Study on the formation of ultrafine particulate matter (PM) during char combustion in a wet oxy-combustion atmosphere

Abstract

In this study, the effect of H2O on the formation of ultrafine particulate matter (PM) in an oxy-combustion atmosphere with various O2 contents of 21%, 27%, and 33% was investigated in a high-temperature drop tube furnace at 1800 K. The combustion-generated ultrafine PM was collected by a 14-stage electrical low-pressure impactor for analyzing the mass- and number-based particle size distribution (PSD). The element composition of ultrafine PM was identified using inductively coupled plasma mass spectrometry. The results indicated that all the primary peaks of the mass- and number-based PSD of ultrafine PM were located nearby 0.2 μm under various O2/CO2/H2O atmospheres. As H2O content increased, both the mass and the number yield of ultrafine PM decreased initially and then increased, with an inflection point at 5% H2O content. The inhibitory effects of 5% H2O content on the formation of ultrafine PM at 21%, 27% and 33% O2 contents were −12.3%, −28.5%, and −33.5%, respectively, while the promoting effects of 30% H2O content were 105.4%, 54.0%, and 7.0%, respectively.

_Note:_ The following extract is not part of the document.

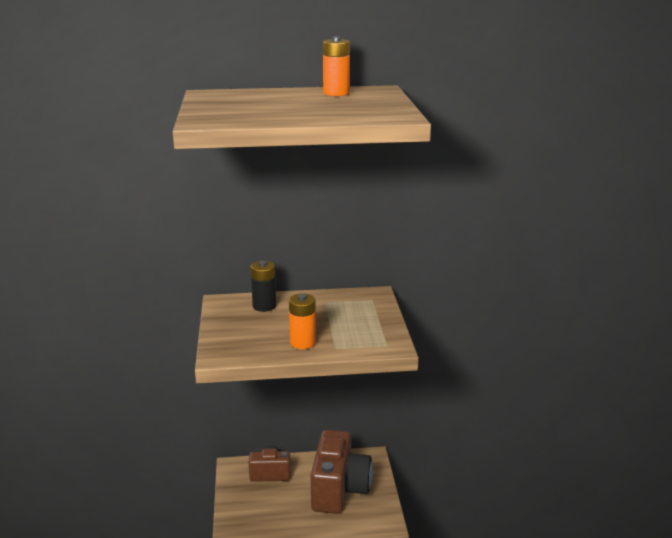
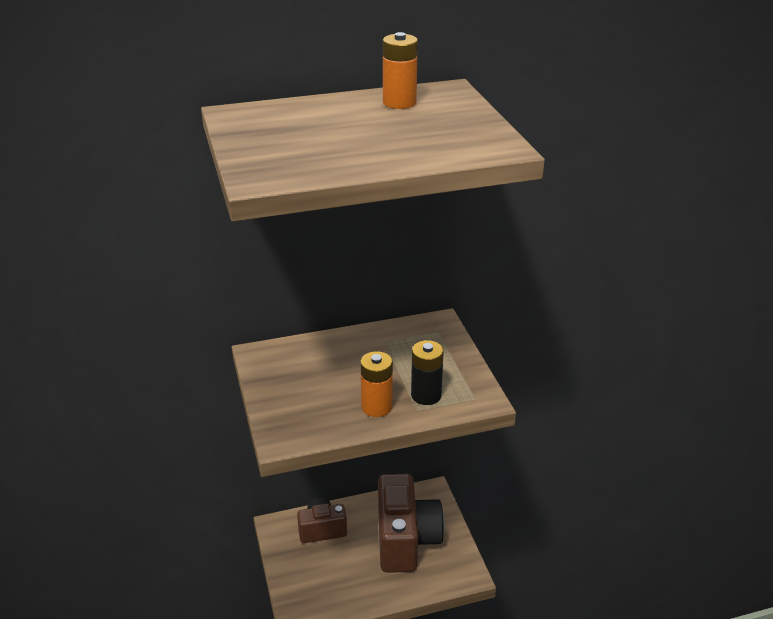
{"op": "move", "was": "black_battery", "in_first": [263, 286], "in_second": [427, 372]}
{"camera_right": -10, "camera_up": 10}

Thus, the yield of ultrafine PM in the oxy-combustion atmosphere with low O2 content fluctuates more with the increase of H2O, and was more sensitive to H2O. Moreover, with the increase of H2O and O2 content, the average mass of ultrafine PM exhibited an enlarged tendency. And high H2O content (30%) evidently favored the enrichment of alkali and alkaline earth metals (e.g. Na, K, Ca and Mg), as well as Fe in PM0.1, whereas the volatilization of Si and Al was suppressed.